Secondo: lo so perché ci dicono questa frase. Nella società dei dirigenti e della catena di montaggio, una buona parte di popolazione fa un lavoro perché ha bisogno di guadagnarsi (più o meno) onestamente il pane, ma non trova la propria occupazione gratificante. Così chi ha l’ardire di rischiare il tutto per tutto, per poter fare della propria passione un lavoro, va in qualche modo ridimensionato con la serie di piaghe che ci affligge: poco lavoro, difficoltà di allineamento al comune pensiero, povertà.
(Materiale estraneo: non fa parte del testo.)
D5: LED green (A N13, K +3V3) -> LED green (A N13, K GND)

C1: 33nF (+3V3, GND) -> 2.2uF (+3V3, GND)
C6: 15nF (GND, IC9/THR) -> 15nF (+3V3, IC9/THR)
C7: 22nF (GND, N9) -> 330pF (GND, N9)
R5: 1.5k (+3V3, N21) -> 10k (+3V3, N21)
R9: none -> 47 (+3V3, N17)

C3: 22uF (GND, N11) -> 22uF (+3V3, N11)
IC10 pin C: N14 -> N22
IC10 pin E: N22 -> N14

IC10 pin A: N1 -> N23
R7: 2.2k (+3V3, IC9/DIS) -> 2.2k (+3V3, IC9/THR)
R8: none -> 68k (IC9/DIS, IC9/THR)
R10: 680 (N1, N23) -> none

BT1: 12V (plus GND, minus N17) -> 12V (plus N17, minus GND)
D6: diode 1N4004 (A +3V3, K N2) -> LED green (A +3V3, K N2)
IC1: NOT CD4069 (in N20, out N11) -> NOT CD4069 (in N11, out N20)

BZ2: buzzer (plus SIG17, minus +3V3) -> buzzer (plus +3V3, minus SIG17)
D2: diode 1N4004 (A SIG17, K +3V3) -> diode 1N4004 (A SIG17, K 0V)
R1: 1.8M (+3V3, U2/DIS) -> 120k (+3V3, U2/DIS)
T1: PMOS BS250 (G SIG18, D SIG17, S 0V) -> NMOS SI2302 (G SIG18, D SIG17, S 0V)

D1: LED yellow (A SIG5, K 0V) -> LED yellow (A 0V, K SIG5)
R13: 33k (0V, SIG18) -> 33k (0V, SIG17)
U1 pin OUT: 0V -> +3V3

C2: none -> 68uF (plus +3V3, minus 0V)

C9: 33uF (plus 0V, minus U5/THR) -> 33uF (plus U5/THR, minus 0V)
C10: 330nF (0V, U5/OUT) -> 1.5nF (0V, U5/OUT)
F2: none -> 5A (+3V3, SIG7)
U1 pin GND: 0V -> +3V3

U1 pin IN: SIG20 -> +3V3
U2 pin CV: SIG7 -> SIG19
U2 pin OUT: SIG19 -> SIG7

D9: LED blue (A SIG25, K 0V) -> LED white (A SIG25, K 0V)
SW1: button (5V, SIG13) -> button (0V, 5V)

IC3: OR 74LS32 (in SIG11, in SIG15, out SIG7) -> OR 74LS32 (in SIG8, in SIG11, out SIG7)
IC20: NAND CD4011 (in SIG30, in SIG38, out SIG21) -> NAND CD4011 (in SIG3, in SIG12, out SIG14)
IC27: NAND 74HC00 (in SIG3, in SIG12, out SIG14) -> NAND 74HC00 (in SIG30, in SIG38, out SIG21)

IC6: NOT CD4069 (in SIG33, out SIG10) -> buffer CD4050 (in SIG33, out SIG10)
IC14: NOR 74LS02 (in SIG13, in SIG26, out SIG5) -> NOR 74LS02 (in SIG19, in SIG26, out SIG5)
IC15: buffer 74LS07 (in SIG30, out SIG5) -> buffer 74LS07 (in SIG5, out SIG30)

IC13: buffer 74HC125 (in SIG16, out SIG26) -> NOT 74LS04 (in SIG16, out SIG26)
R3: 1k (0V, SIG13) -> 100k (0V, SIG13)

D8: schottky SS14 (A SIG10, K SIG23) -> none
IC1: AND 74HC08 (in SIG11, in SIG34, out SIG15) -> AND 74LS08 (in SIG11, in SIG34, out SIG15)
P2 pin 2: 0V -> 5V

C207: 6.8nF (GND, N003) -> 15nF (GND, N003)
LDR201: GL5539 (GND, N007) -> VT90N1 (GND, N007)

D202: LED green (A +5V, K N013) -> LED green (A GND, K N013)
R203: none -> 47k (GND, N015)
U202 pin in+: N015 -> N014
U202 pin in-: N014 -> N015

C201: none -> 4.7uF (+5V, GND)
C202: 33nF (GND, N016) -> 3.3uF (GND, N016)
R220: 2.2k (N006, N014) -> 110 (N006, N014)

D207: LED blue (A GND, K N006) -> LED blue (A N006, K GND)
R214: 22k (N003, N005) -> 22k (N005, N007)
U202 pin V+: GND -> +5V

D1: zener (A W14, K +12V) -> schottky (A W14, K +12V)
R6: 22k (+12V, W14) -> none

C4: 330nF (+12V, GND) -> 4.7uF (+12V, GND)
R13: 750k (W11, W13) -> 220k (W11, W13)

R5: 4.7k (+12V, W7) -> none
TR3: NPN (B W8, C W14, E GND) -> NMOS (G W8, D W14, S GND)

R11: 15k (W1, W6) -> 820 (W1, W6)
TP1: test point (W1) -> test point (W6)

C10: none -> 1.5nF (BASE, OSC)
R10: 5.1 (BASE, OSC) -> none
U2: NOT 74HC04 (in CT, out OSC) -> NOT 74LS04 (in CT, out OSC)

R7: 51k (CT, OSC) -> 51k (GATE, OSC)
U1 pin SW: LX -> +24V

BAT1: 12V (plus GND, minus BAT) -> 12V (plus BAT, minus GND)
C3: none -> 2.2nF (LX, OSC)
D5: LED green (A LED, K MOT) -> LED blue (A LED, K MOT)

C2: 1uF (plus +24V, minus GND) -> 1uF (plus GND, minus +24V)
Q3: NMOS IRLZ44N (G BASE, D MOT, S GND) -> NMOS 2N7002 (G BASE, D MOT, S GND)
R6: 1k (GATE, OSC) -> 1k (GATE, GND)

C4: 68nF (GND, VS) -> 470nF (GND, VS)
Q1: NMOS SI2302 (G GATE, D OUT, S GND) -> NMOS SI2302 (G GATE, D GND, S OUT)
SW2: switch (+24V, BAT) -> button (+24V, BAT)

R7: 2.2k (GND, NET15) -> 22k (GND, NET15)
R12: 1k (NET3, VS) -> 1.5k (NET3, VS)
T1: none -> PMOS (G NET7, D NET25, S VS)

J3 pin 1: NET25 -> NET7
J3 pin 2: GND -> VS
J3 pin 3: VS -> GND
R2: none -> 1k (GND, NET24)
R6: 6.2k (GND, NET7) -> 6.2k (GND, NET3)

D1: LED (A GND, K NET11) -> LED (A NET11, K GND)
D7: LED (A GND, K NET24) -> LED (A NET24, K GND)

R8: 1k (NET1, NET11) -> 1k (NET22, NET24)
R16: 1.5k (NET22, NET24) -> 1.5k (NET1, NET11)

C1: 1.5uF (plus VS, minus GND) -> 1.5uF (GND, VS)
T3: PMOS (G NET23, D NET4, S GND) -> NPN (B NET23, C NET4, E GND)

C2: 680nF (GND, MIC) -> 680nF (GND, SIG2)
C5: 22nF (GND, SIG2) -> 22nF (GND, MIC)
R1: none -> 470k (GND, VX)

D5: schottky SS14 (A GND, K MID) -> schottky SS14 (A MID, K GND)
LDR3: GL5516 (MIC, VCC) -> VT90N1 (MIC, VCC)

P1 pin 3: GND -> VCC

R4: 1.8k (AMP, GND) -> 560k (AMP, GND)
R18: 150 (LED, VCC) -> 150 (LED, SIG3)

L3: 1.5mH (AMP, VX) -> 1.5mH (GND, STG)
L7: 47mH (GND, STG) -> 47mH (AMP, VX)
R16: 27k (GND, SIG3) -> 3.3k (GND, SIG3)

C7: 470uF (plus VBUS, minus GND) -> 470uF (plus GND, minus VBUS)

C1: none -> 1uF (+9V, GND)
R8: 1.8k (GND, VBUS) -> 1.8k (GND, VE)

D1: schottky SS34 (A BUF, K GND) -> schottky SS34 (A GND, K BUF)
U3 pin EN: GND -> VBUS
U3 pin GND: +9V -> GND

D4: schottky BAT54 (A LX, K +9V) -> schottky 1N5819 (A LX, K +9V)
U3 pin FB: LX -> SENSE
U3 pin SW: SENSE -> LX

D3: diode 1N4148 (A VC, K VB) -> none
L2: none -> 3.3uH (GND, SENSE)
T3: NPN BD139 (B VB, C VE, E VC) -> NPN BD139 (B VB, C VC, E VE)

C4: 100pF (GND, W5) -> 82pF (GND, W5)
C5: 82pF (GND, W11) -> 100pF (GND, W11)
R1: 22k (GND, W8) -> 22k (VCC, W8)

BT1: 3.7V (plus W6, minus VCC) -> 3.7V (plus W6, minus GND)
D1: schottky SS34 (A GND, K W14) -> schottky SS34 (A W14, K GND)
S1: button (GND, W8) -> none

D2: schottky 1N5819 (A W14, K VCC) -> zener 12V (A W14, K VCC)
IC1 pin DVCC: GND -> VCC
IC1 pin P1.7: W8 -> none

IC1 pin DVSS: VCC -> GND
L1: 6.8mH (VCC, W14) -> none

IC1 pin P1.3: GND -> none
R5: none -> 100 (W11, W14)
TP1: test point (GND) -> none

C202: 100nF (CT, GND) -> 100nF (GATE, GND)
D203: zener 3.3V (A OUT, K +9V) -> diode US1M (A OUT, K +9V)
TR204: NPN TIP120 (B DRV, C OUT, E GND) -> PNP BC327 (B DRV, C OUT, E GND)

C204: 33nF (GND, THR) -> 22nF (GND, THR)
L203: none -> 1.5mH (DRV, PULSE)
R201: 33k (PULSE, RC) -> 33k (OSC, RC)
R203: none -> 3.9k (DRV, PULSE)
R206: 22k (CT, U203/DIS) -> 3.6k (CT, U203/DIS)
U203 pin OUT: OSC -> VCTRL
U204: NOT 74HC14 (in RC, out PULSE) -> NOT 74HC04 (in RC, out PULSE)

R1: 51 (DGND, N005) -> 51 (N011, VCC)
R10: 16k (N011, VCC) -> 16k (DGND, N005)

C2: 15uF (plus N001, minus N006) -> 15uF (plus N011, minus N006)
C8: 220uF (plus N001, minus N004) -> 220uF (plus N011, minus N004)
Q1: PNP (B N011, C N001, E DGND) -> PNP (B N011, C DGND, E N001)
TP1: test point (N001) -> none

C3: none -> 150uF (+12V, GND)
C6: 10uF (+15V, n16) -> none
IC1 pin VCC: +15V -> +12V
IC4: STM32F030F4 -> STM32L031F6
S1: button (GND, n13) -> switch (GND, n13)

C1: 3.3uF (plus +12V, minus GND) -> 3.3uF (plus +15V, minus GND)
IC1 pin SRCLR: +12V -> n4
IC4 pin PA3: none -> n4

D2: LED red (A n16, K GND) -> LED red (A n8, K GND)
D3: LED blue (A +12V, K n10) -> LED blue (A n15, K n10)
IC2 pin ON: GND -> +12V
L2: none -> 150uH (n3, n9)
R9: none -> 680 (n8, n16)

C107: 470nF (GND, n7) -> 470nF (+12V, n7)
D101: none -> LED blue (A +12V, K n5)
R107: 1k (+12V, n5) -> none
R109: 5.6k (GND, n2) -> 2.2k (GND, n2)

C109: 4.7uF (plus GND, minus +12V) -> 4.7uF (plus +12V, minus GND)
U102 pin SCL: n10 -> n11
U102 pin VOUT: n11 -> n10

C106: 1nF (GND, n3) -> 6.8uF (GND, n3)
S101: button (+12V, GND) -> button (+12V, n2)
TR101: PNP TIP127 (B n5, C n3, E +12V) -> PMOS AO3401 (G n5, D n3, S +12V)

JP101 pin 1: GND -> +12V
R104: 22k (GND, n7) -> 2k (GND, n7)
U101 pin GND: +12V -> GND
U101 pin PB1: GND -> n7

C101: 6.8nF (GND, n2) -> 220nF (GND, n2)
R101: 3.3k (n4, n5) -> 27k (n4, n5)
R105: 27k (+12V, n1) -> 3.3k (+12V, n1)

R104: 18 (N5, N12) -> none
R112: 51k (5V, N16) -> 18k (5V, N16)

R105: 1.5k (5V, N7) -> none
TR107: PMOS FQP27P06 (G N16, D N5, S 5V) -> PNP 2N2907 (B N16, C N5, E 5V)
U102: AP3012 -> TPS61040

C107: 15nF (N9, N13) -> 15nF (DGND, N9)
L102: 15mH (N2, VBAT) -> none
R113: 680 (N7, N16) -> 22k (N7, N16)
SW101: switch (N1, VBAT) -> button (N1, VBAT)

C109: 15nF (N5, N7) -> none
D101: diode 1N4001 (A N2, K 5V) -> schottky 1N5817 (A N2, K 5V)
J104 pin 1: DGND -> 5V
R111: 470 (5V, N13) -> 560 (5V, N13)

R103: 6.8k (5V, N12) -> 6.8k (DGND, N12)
Il concetto squisitamente cattolico della ‘punizione divina’, insomma,  che fece guadagnare alla povera Eva, e a tutte noi venute dopo, i terribili dolori del parto solo per aver ceduto per una volta al piacere della mela. Allora quando uno di noi si lamenta della propria condizione, ecco che ritorna il disco rotto ‘eh ma ti sei scelta tu di fare questo, lo sapevi com’era’.

Certo. Tutti lo sappiamo che non ci si arricchisce con l’arte, a meno che non sei Picasso o Warhol, e non credo che uno cominci a fare danza con l’idea di accumulare ricchezze, però di certo il fatto di aver voluto fare della propria passione un mestiere non giustifica le condizioni lavorative cui siamo sottoposti in Italia, specie negli ultimi anni, lo sfruttamento, il mercato che crolla e i compensi che scendono sempre di più, l’interminabile numero di ore spese per compilare bandi, preparare lezioni, cercare di farti promozione come meglio puoi (perché il tuo lavoro è la danza, non il pubblicitario o il commercialista), stare dietro a fatture, ricevute, documenti e conteggi.

‘Imprenditori di noi stessi’, una frase che mi mette i brividi ogni volta che la sento, ma questo siamo, o ci hanno fatto diventare. Dobbiamo fare tutto da soli senza poterci appoggiare all’aiuto di nessuno, e questa montagna di lavoro è talmente sovrastante che quando poi ci troviamo sulla scena o in sala a dare lezione, spesso siamo così stremati da non riuscire a godere appieno del dono che abbiamo ricevuto, ossia l’opportunità di fare della nostra passione un mestiere. Non la chiamerei fortuna, no, perché per raggiungere la consapevolezza con cui oggi faccio il mio lavoro di insegnante non mi è stato regalato nulla, me lo sono guadagnato con tanto studio e lavoro, come un qualsiasi altro professionista. Quindi, per favore, evitate di dire a un danzatore ‘eh ma ti sei scelto tu di fare questo, lo sapevi com’era’ se volete tenervelo amico.